Again, I doubt you would ever get the correct operations simply out of
self-organization.

We had a discussion of Ralph Linsker's work here last year, and
everyone was saying see it self-organizes, and then I went out and
read all of the papers, and it turns out Linsker had to carefully
fine-tune all of the spatial and temporal parameters in his nets, else
they didn't work.

http://www.informatik.uni-trier.de/~ley/db/indices/a-tree/l/Linsker:Ralph.html

Regards the generalization stuff, since you read Hawkin's book
already, he has several multi-level sensory-motor-chain diagrams in
later chapters ... doesn't his model indicate an increasing level of
abstraction/generalization as you go up the chain on the one side, and
back down it on the other?
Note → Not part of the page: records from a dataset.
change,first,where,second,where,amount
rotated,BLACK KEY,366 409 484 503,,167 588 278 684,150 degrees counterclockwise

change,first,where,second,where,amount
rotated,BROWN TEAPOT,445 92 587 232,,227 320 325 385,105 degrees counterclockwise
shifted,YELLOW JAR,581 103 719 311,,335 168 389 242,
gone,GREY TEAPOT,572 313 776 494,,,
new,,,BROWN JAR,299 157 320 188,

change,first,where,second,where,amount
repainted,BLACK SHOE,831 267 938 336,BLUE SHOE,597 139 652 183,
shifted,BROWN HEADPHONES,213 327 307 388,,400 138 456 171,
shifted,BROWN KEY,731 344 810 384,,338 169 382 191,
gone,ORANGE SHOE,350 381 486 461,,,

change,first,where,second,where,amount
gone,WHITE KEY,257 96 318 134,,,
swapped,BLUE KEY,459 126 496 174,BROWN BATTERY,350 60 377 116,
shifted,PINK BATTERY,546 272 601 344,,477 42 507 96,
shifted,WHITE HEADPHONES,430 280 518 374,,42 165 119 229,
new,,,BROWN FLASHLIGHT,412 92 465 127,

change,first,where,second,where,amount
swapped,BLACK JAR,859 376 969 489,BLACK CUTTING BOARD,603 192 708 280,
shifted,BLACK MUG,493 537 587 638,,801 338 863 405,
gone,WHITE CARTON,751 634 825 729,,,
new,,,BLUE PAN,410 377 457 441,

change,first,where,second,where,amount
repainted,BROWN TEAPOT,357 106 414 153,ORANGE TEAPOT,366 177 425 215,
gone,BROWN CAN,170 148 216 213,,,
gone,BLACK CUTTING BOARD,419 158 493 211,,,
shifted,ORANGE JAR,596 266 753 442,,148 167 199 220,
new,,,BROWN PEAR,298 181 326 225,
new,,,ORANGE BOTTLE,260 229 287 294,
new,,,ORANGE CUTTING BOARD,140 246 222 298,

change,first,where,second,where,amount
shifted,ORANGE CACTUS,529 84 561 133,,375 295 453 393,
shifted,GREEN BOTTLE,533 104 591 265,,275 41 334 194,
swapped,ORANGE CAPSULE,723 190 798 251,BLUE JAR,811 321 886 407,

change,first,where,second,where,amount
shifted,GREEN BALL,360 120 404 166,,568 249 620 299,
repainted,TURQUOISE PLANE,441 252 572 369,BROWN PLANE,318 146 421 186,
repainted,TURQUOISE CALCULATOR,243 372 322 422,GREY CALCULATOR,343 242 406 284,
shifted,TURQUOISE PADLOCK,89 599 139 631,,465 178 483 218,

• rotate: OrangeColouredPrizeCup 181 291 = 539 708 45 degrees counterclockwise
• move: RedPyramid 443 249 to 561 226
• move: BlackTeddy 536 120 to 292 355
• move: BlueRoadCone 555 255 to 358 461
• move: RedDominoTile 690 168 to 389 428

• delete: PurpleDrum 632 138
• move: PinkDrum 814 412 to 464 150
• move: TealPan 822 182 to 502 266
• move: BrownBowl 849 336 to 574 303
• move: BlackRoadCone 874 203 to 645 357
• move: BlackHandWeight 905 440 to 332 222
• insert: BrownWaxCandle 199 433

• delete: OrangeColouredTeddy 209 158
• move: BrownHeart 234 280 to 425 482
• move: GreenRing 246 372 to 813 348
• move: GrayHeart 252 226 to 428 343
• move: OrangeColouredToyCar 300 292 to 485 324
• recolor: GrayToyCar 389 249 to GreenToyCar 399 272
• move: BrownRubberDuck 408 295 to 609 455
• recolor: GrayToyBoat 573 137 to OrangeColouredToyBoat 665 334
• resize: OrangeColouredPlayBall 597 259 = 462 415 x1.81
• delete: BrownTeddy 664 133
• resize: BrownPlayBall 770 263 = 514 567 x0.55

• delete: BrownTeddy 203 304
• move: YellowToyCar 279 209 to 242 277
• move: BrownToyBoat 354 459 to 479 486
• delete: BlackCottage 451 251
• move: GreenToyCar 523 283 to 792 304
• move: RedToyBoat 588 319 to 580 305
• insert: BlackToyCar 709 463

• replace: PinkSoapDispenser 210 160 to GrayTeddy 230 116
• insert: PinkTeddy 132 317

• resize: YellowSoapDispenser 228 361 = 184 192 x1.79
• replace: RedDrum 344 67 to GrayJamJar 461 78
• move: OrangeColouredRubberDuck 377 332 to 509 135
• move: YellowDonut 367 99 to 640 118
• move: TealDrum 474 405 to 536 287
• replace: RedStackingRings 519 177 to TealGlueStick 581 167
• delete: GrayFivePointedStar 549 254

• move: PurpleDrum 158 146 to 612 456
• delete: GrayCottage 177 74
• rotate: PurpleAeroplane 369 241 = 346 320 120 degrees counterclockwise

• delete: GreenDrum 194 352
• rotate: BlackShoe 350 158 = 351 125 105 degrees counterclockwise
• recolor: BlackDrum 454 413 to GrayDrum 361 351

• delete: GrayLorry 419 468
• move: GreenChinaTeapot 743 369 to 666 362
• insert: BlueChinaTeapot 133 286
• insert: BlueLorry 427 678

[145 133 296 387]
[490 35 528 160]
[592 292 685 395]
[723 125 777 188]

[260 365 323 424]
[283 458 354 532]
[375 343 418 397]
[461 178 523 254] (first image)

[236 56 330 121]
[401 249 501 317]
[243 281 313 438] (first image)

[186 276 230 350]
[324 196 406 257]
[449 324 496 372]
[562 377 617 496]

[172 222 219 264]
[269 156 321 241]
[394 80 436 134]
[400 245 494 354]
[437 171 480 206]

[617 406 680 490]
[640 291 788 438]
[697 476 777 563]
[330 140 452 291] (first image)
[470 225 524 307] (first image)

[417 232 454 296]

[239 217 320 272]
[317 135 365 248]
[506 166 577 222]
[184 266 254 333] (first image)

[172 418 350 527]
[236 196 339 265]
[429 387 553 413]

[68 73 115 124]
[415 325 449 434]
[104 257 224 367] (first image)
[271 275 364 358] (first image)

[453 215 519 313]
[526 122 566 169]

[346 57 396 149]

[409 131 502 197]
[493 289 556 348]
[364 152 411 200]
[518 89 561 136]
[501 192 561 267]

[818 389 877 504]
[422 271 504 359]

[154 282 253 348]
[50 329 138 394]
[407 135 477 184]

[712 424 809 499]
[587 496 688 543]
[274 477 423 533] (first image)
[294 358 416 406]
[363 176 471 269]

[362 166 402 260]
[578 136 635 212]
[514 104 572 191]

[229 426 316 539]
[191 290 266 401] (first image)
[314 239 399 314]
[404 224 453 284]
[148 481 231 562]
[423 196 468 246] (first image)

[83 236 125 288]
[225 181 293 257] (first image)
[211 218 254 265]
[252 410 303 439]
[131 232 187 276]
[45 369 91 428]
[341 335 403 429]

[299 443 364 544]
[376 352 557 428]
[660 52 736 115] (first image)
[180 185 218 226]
And that processing at the lower levels is
more specific in both cases?
=============

> > This greatly reduces the processing requirements on the high-level
> > systems. This is what nature discovered. The higher centers will use this
> > data to build generalizations, which will be much much easier for them
> > to do, because the problem/search space has been greatly reduced ahead
> > of time.
>
> Again, that search space reduction happens on every level, by
> filtering out low-generality patterns, where necessary generality is
> increasing with elevation & anything less general is considered
> 'noise'.
>
> Here's where I differ with Hawkins (or with evolution?), my hierarchy
> is not necessarily of composition, or of novelty, it is of generality:
> accumulated/projected match of constituent patterns.
>
> > With tonque-vision, only the most simplistic transforms take place
> > [namely position and maybe size and maybe a little about edges], and
> > the resolution is extremely poor. This form of vision substitution
> > does not have the raw ability to replace the real thing. Solving the
> > real vision problem takes a lot more system complexity. My guess is
> > biology evolved the 30 visual areas in order to resolve a lot of
> > ambiguities that a totally naiive high-level memory system would never
> > be able to resolve on its own accord - at the very least not before
> > the animal was killed by some predator.
>
> You may be right, bio-vision probably does those indiscriminate
> transforms, sort of like image compression, but that's only because
> it's too slow (per 'processor') to do individual pattern recognition,
> which would be far more logical and 'cost-efficient'.
>

Yeah, you can make a case that speed is the problem, but just the
same, all current CV systems use a multi-level hierarchy of
operations. Later ones in the chain build upon the output of the
previous ones. Just because you get a bigger faster computer doesn't
necessarily mean you can get rid of this operational hierarchy. What
would a single-level flat-architecture algorithm be? Template
matching? Store every single possible case? Doubtful.
=============

> > My sentiments exactly. Endless wordgames and needless arguments.
> > Probably 99% of the "discussions" here offer little of use in building
> > AI's, just endless rehashing of the same old arguments which has been
> > around since Descartes and before. Fine, for a forum on raw
> > philosophy.
>
> I think philosophy is meaningless by definition: generalization is a
> reduction, philosophy is an empirically non-specific generalization,
> therefore reduction down to nothing.
>
> > Hawkins at least offers something of use to people
> > interested in AI.
>
> But very few seem to be interested.

Well, each to his own interests. Some wanna run rats, some rehash
endlessly the classical problems of philosophy, some read Hawkins, and
some are interested in trying to build AI's.